It's that time of the year again! Time for major movie players and internationally acclaimed cleavage to converge upon the shores of the French Riviera, in a more raucuous version of an annual actuarial convention.
The festivalgoers come in all shapes and sizes, from the Japanese kid with trouser braces to French actress Yolande Moreau (who would probably regard this book and this book to be utter nonsense and promptly consume them for breakfast washed down with a glass of chilled white wine).
I've found that the Cannes Film Festival has certainly matured and developed over the years, much like Soon-Yi Previn Allen (who now looks just like Woody's daughter instead of granddaughter). There's a touch of class now, which is increasingly evident in the standards of dress.
While Paris Hilton hasn't quite learnt how to keep her legs closed, at least she is mostly covered up and the unclear lighting allow us some glimmer of hope that she may in fact be wearing underwear. Maybe next time, they'll raise the standards by not inviting her at all.
It hasn't always been this tasteful at Cannes though. In 2001, it was still socially acceptable to mix one's diamonds, beret and racerback unitard.

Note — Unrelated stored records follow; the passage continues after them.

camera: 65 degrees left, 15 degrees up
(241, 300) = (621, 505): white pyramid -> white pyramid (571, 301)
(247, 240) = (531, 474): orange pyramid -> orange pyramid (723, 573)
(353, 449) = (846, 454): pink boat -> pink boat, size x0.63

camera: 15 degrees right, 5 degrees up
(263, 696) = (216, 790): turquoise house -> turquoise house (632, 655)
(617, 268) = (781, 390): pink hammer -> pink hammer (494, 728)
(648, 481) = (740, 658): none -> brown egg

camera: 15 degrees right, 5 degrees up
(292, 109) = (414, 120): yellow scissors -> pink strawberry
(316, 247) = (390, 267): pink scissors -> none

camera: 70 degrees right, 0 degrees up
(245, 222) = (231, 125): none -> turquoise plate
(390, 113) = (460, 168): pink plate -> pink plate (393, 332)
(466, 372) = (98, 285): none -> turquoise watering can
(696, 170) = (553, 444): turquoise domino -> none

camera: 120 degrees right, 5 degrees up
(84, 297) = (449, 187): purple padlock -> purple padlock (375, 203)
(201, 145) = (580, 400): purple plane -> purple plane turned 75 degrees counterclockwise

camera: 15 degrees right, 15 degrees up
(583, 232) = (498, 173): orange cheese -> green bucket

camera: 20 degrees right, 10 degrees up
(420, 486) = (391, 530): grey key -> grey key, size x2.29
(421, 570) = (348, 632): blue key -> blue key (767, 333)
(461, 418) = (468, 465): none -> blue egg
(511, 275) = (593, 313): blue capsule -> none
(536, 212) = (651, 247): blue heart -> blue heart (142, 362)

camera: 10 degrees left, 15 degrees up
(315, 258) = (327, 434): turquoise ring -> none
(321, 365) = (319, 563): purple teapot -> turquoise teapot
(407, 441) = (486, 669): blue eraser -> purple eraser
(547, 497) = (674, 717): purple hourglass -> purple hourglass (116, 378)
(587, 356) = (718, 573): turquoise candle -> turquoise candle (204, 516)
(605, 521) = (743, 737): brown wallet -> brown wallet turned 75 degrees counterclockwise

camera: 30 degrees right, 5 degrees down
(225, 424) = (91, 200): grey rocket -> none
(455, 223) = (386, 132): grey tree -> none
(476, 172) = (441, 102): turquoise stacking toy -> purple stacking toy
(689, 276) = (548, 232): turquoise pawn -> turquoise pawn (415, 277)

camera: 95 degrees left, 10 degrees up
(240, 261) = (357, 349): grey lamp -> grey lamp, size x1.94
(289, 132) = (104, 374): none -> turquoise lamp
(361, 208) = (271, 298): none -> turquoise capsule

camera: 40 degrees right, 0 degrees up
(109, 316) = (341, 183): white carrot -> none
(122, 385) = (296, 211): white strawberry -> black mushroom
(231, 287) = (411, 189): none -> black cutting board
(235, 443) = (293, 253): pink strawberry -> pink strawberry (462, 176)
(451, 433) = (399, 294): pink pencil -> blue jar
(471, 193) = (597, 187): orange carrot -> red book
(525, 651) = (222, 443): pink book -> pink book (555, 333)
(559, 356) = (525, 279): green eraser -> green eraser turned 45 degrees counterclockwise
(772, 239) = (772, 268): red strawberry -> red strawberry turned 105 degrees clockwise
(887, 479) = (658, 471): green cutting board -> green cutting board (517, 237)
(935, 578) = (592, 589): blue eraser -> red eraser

In fact, this laissez-faire approach to red carpet fashion was out of control. Famous people were putting on things that would have sparked an outrage in their home country:
It is the fashion equivalent of watching a menage-a-trois involving Quentin Tarantino. No marriage could possibly have survived such a disaster.
Well that was then and this is now. So enjoy the rest of the festival and "You Stay Classy, Cannes".